/SimpleWebSearchEngine

Have you ever wondered how to build a very simple Google and run everything easily with Docker?

Primary LanguagePython

Simple Web Search Engine

This is a simple implementation of a search engine following the architecture below:

architecture diagram

We have a program called crawler that fetches web pages from the Internet and stores them in the database. The API is an interface to provide a query service which is used by the web interface. And the web interface is where the users search for terms in the webs.

Run

The whole infrastructure can be run with Docker:

docker-compose up

With this we have running a container with MongoDB, a container with the code of the crawler, another one running the API and a final one running the server that serves the web interface.

Before doing anything else we need to go to crawler/config/urls.txt and put there the list of initial URLs for the crawler in each line.

Now we need to connect to the container with the crawler code and run it:

docker-compose exec crawler /bin/bash
cd /container/src
time python main.py

Once we have some pages in the database we can go to a browser and access the web interface on localhost:3000

web interface demo

About the specific implementation

Crawler

The crawler is implemented in Python using async/await. It has three main classes: the Crawler itself whose responsibility is to fetch the URLs and it delegate the responsibility of processing the pages to an instance of WebpageProcessor. Also, it keeps fetching the links provided by this instance until a defined maximum depth (and, of course, it skips already visited links).

The WebpageProcessor takes the pages and extracts the title and text (discarding script tags, style tags, etc). It also returns all links to internal pages to the Crawler, this way we don't have a Crawler that can potentially run forever.

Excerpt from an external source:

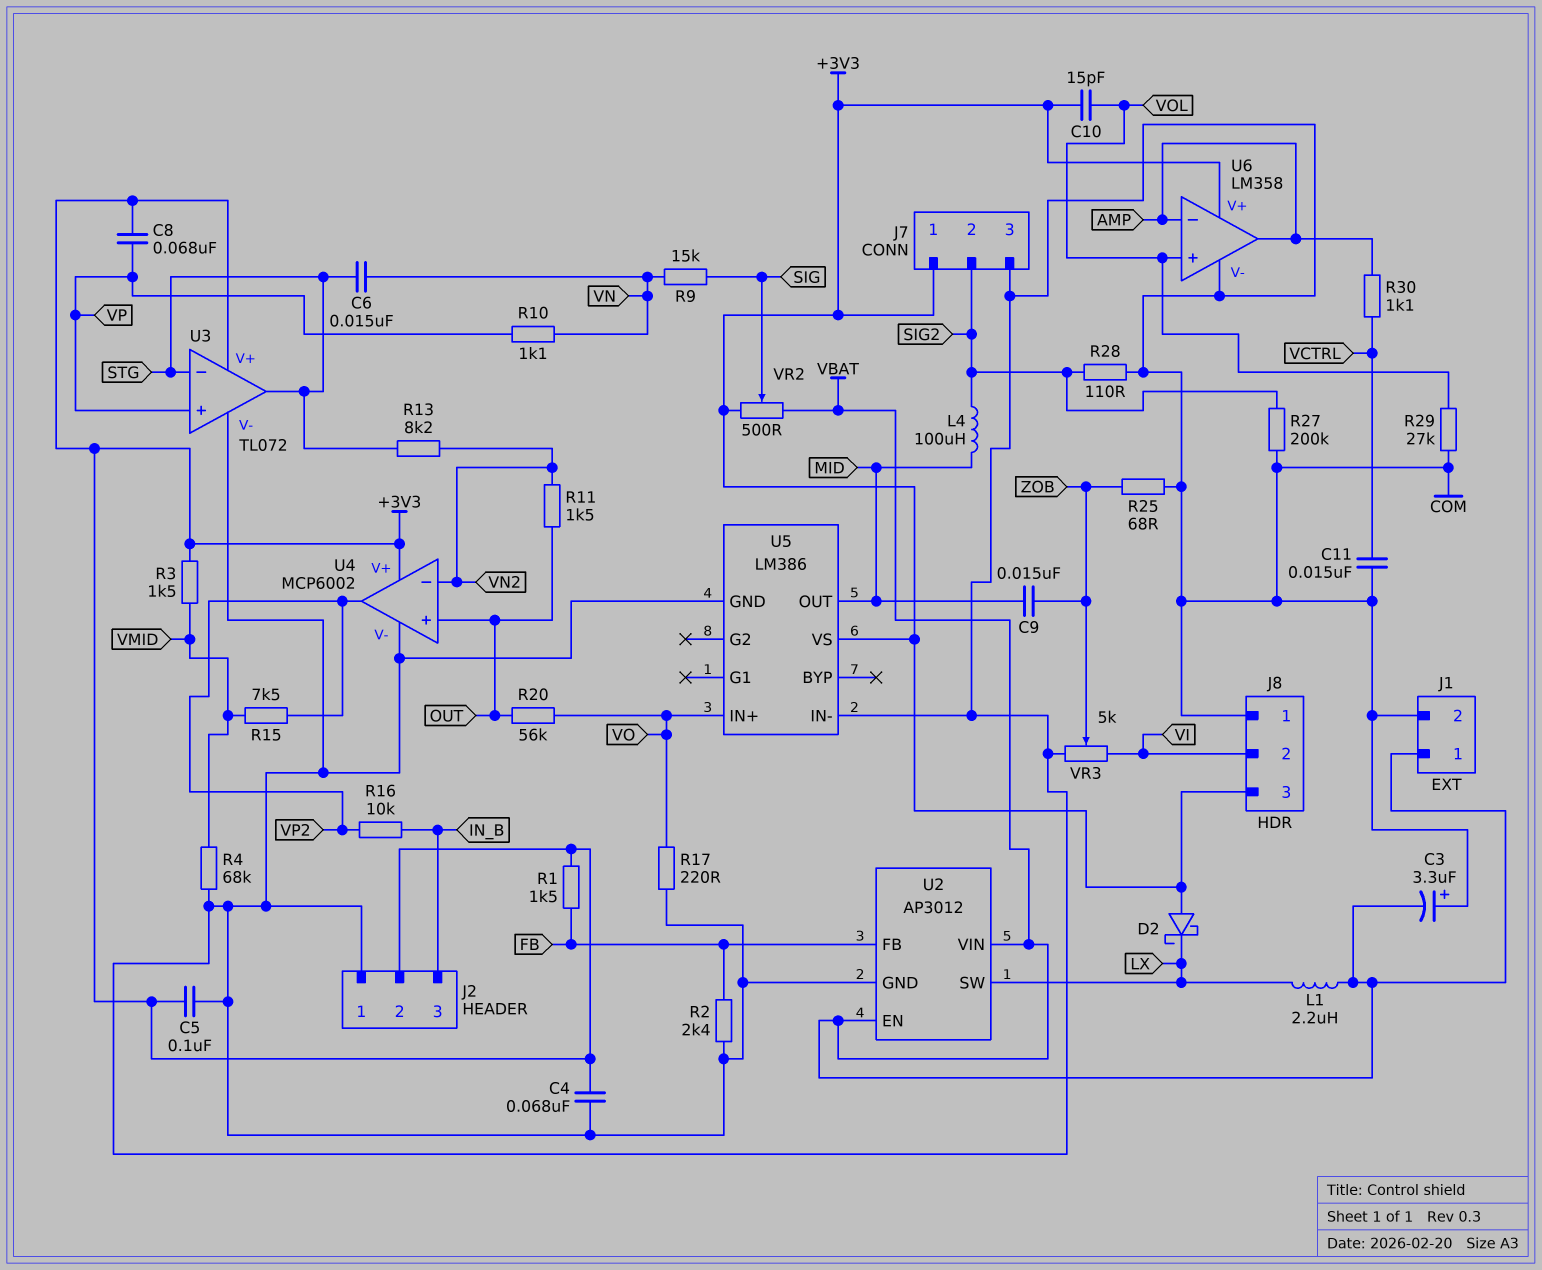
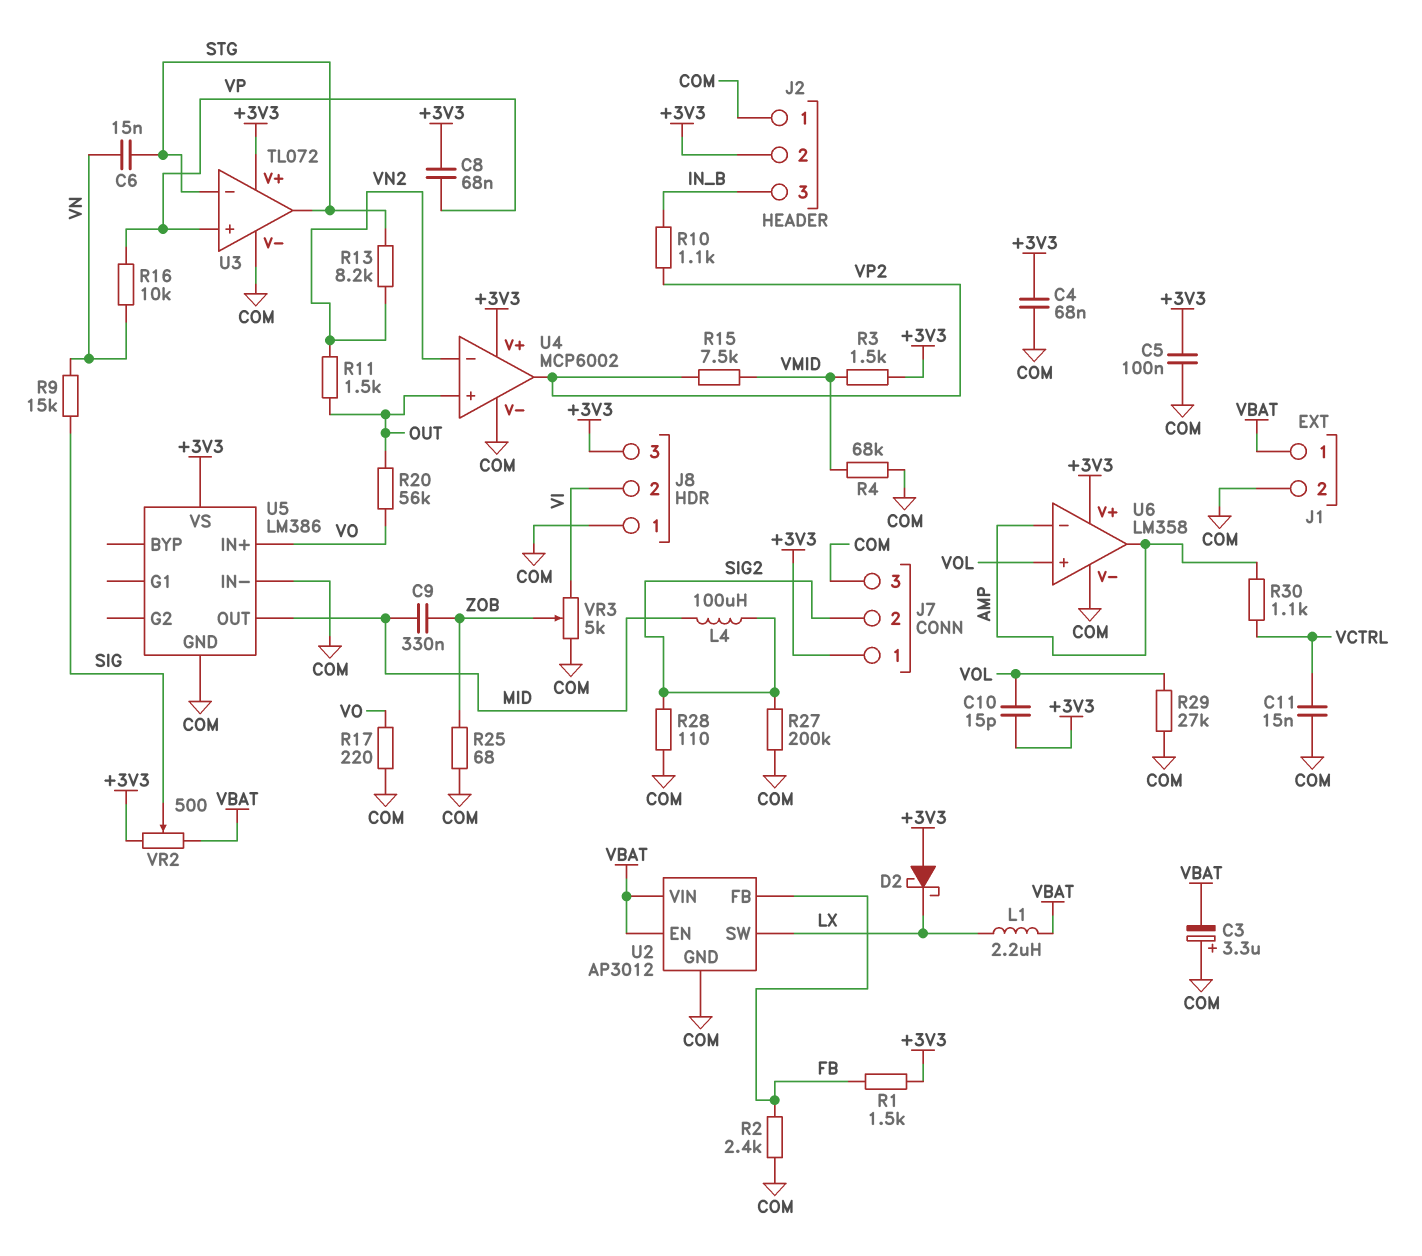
C9: 15nF (MID, ZOB) -> 330nF (MID, ZOB)
R10: 1.1k (VN, VP) -> 1.1k (IN_B, VP2)
R16: 10k (IN_B, VP2) -> 10k (VN, VP)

Finally, the WebpageProcessor delegates the resposibility of storing the pages to an instance of WebpageStore. It stores successful pages in a MongoDB collection and the URLs that gave any error in another collection.

API

The API is built using Node.js and express. It is very simple, it only has one POST endpoint: /api/v1.0.0/search which expects the terms to search in a JSON string, for example:

{ "filter": "wikipedia" }

And it returns all the pages in the database that contains that term in the URL, title or body.

Web interface

Made it with React and Bulma CSS, it simply take user terms, sends them to the API and shows the results.